More than 800 library administrators and patrons from throughout New York traveled to Albany on Feb. 27 to demand that state officials restore library aid and allocate $200 million to libraries in New York’s 2019 fiscal year budget.

“The library community feels we’re falling behind,” said Mamie Eng, the director of Valley Stream’s Henry Waldinger Memorial Library, who has been attending the New York Library Association’s Library Advocacy Day for the past 15 years. “Without state aid coming to the library, we can’t keep up.”

This year’s conference came after Gov. Andrew Cuomo announced that he would cut $5 million from the state’s library aid and $20 million from the state’s Library Construction Aid. According to the New York Library Association, which organizes the event each year, this would be the third straight year of cuts to library aid, which Assemblywoman Michaelle Solages, a Democrat from Elmont, said is already at 2007 levels.

Eng said the Henry Waldinger Memorial Library depends on state funding to help support its programs and facility improvements. She also said that Waldinger is the only institution that provides services to all Valley Streamers, regardless of the school district they are zoned for, and offers residents internet access if they do not have it at home. That access may become even more important in 2020, Eng said, as residents will need to use computers to complete the U.S. census.

“We need the money, the resources,” she said.

Eng added that she decided to take part in advocacy day this year because she understood that other interest groups are also lobbying state officials for funds. “. . . We’re on the bottom of the priority chain, even though we’re part of the education stream,” she said.

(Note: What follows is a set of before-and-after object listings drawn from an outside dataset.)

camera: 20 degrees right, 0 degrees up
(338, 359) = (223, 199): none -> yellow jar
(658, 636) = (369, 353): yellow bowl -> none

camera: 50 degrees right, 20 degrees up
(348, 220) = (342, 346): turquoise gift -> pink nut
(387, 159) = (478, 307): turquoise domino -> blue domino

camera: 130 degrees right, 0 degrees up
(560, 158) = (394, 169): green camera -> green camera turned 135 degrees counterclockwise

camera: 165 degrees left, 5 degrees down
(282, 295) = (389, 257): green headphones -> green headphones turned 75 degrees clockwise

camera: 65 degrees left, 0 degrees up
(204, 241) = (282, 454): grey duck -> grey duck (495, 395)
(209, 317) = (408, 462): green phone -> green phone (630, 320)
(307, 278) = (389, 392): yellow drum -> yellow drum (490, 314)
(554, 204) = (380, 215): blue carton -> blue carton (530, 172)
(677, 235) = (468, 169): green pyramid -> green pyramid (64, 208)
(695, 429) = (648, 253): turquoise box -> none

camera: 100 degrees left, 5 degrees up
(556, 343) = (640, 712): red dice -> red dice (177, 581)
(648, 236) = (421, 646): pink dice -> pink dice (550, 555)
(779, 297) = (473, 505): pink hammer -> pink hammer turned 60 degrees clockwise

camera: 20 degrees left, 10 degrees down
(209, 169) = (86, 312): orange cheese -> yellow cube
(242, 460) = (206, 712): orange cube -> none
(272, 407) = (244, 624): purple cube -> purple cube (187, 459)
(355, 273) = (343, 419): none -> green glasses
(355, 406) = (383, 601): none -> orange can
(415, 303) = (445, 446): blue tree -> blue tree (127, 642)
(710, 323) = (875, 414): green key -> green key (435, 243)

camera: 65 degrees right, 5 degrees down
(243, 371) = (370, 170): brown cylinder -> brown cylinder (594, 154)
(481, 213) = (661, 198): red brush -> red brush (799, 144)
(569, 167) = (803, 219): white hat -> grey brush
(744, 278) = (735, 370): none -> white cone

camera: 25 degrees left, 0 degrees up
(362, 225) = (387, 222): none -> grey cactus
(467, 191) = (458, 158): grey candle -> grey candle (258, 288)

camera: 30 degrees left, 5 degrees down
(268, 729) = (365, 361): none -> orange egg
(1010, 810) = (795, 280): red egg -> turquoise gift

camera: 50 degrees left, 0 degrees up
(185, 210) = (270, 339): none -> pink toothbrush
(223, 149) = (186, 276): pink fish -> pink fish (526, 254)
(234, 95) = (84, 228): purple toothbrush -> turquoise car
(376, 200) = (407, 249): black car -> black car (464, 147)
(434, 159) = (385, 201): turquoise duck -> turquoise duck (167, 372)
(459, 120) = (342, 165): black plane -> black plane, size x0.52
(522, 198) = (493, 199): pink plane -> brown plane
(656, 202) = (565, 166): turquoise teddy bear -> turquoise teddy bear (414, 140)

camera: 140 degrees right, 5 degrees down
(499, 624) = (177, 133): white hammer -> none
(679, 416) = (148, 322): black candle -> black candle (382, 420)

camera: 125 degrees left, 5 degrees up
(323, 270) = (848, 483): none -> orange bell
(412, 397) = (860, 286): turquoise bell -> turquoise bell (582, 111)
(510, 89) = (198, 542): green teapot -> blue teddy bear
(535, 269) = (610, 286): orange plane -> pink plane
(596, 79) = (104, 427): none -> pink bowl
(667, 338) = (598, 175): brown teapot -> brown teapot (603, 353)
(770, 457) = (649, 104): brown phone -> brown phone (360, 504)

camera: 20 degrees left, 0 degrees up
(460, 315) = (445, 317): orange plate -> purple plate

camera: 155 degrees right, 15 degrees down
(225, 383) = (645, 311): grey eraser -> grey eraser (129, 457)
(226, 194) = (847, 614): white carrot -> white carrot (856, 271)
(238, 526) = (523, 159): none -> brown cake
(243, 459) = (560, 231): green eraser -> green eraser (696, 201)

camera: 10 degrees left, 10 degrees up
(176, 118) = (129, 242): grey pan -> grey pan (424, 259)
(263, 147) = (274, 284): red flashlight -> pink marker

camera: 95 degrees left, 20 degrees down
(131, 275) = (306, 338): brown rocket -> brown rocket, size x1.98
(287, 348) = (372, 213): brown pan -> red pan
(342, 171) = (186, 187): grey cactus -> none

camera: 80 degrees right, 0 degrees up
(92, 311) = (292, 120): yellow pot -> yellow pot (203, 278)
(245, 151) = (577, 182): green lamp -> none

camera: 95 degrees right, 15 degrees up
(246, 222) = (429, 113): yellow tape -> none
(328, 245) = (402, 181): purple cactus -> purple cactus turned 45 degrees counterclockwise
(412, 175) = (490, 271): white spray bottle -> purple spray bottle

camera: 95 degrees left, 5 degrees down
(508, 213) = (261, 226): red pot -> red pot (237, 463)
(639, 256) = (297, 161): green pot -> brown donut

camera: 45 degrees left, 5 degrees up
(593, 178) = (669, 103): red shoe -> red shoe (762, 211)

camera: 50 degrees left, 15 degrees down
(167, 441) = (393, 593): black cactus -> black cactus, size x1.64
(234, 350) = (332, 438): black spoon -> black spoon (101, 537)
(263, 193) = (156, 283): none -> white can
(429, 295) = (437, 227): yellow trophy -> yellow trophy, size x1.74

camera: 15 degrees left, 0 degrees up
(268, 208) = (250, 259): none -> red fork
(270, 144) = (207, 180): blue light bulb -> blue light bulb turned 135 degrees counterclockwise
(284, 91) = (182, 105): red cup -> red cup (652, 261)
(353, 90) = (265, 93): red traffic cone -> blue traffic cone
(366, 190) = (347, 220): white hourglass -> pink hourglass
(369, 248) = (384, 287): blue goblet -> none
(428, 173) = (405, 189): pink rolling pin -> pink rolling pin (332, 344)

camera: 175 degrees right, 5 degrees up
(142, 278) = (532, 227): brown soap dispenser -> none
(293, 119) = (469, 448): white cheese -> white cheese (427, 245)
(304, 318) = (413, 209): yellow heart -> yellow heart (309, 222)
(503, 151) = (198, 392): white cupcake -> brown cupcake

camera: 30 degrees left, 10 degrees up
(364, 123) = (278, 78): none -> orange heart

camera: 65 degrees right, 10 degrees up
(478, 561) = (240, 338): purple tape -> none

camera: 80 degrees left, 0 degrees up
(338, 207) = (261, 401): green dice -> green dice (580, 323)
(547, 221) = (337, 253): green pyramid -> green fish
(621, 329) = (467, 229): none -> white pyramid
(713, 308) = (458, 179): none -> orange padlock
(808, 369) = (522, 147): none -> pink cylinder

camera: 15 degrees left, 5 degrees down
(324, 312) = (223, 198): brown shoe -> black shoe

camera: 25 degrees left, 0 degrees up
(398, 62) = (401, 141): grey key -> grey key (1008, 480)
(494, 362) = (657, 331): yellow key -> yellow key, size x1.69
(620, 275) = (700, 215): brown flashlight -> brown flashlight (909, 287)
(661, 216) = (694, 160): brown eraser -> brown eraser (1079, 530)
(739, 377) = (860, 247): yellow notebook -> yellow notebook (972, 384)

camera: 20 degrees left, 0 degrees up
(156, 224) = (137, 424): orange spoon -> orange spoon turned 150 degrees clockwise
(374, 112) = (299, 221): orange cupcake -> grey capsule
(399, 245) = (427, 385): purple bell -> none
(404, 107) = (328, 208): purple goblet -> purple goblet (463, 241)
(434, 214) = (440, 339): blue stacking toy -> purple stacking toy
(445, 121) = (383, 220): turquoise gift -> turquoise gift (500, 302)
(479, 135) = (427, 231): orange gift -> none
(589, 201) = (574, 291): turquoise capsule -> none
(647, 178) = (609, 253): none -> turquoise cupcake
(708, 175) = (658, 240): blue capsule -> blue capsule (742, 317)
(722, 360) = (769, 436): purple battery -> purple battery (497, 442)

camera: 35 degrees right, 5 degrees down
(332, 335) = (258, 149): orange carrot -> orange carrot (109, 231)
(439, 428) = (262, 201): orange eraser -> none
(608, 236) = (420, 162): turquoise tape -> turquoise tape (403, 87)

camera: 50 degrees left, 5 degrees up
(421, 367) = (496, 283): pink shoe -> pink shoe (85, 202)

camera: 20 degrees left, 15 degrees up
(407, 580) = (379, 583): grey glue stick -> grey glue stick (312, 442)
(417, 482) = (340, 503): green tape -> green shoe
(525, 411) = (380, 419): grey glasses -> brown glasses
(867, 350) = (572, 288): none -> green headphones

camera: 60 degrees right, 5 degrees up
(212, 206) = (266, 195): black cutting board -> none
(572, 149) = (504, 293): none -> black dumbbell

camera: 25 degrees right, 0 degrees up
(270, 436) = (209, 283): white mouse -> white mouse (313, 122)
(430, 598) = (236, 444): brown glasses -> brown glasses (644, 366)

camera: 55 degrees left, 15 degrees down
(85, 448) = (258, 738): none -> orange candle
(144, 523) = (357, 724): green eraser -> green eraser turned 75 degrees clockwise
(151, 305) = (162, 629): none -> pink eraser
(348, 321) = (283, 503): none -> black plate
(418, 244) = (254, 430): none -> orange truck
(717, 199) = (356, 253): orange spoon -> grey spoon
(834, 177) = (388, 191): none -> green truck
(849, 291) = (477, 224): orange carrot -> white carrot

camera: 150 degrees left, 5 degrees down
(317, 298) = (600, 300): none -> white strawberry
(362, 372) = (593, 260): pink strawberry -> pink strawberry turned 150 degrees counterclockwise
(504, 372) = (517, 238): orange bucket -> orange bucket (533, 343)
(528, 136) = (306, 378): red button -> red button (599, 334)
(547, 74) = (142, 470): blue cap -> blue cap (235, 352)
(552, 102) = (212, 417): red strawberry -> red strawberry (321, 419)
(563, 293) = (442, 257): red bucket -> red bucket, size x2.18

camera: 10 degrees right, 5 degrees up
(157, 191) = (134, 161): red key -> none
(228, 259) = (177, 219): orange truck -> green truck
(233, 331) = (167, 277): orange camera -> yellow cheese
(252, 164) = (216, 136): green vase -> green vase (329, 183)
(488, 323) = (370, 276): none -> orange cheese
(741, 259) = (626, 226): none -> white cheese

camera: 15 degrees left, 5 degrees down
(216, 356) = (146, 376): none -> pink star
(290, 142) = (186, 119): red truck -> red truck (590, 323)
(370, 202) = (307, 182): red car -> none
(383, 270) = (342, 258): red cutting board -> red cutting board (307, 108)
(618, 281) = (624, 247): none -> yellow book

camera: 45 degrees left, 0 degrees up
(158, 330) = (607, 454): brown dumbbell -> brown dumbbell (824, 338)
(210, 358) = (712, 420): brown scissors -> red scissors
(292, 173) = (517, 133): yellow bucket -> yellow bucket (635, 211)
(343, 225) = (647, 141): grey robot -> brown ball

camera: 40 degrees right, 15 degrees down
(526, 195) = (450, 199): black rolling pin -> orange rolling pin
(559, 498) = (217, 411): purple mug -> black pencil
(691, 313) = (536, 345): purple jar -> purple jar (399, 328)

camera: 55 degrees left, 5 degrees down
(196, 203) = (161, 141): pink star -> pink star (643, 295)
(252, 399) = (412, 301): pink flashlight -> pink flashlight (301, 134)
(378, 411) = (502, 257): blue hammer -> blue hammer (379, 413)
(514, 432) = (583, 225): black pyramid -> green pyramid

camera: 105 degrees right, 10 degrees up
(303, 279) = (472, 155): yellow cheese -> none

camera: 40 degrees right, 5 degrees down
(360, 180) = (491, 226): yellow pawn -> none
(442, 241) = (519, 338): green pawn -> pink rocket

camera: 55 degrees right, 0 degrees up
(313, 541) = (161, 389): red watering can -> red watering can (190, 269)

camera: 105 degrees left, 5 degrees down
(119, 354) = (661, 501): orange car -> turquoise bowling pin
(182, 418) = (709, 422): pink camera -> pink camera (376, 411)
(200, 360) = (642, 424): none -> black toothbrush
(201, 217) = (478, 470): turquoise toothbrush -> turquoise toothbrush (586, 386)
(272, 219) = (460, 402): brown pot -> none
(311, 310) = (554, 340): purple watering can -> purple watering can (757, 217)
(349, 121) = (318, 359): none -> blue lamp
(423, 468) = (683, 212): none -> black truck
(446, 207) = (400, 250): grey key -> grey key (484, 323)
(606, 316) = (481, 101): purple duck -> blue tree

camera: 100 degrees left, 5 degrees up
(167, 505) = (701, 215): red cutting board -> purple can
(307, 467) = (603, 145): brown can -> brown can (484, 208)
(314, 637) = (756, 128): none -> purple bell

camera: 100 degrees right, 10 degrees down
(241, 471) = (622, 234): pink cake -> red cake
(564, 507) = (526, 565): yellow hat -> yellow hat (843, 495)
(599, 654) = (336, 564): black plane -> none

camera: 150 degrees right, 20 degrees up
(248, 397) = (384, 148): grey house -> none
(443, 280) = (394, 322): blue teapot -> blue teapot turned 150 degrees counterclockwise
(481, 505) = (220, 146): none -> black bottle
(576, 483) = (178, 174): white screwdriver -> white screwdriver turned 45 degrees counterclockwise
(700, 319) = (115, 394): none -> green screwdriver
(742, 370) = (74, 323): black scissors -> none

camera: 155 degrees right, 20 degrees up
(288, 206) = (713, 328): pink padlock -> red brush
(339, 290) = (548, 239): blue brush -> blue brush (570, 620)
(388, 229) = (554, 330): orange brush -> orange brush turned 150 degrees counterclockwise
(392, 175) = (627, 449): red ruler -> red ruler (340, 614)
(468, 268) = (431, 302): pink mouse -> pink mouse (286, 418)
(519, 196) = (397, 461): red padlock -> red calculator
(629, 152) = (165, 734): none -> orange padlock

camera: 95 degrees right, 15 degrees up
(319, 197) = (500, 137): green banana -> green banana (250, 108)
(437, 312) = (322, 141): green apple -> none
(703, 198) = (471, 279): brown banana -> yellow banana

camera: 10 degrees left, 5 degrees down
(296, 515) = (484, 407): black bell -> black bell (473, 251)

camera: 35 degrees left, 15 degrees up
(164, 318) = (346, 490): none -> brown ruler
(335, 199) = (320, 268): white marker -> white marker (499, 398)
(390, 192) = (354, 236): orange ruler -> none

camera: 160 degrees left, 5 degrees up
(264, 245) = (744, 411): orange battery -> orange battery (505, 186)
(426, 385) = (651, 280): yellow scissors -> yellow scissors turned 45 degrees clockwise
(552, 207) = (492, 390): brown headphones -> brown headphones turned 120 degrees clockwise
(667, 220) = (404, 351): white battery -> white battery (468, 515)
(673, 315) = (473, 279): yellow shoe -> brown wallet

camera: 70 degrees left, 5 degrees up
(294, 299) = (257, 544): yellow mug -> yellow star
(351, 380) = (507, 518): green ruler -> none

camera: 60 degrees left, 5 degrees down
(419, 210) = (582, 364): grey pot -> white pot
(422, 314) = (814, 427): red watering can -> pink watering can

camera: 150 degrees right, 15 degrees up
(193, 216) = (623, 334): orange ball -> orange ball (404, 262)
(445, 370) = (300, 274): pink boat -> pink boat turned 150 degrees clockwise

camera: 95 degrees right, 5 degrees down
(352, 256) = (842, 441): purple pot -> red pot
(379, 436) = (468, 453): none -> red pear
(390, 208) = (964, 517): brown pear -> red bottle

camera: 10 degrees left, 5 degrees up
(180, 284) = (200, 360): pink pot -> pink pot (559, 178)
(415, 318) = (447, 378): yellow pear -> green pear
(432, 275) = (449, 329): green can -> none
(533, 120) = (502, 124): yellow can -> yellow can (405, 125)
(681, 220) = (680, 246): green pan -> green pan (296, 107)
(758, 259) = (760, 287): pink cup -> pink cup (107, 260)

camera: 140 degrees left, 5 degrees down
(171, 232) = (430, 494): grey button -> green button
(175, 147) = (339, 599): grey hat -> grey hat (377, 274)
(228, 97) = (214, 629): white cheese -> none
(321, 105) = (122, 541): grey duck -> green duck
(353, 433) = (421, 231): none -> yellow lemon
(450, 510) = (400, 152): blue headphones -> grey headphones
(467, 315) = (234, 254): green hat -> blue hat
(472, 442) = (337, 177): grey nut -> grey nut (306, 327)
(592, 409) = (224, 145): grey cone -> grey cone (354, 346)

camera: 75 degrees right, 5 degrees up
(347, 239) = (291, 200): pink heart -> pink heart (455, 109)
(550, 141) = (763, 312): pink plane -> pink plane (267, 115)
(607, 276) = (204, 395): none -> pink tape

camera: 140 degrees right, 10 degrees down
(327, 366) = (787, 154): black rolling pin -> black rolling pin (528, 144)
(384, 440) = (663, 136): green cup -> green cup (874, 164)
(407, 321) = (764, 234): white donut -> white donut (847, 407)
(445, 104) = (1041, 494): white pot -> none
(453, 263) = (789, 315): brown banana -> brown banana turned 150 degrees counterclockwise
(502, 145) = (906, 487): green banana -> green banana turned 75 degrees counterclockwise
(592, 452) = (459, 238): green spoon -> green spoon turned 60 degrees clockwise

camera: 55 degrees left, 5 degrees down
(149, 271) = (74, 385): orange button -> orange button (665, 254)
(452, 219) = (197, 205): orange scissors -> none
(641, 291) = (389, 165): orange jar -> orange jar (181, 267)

As part of advocacy day, Eng and other library directors from the 22nd Assembly District met with Solages. Eng said that as a former supervisor of access services for Hofstra University’s Joan & Donald E. Axinn Library, Solages was “very, very supportive.”

Solages said that she thought it would be wise to invest in libraries because their programs give back to the community.

“Libraries are like the Swiss Army knife of our communities,” Solages said in a speech to the advocay day lobbyists. “[If] you need a social worker, they’ve got it. [If] you need someone to help you research, they have it. [If] you need someone to help you with a computer, they’ve got it. They have everything.”

She said she would support exempting library infrastructure aid for construction from the state’s 2 percent tax cap and that all libraries should be fully funded. Solages said she would advocate for increased library funding when members of the State Assembly, the Senate and the governor meet to formulate a compromise budget.

Meanwhile, Waldinger Children’s Librarian Jaclyn Kunz met with Assemblywoman Judy Griffin, a Democrat from Rockville Centre. In a statement to the Herald, Griffin said that she, too, supported restoring library funding.

“Libraries are an important, vibrant and supportive resource at the center of our communities,” Griffin said. “I will always advocate strongly to provide them the funding they need to operate effectively.”

Griffin also wrote a letter to Speaker Carl Heastie, asking him to restore the funding, and Solages worked with Sean Ryan, chairman of the Assembly Committee on Libraries and Education Technology, to formulate their own letter to the speaker.

“I look forward to working with you and my colleagues to ensure that libraries continue to be modern community centers that provide a wealth of print and electronic resources to every New Yorker,” Ryan’s letter read.

In the Senate, Todd Kaminsky, a Democrat from Long Beach, said he would “continue to advocate to ensure that our libraries have the resources they need.”

State officials are expected to pass a final budget on April 1.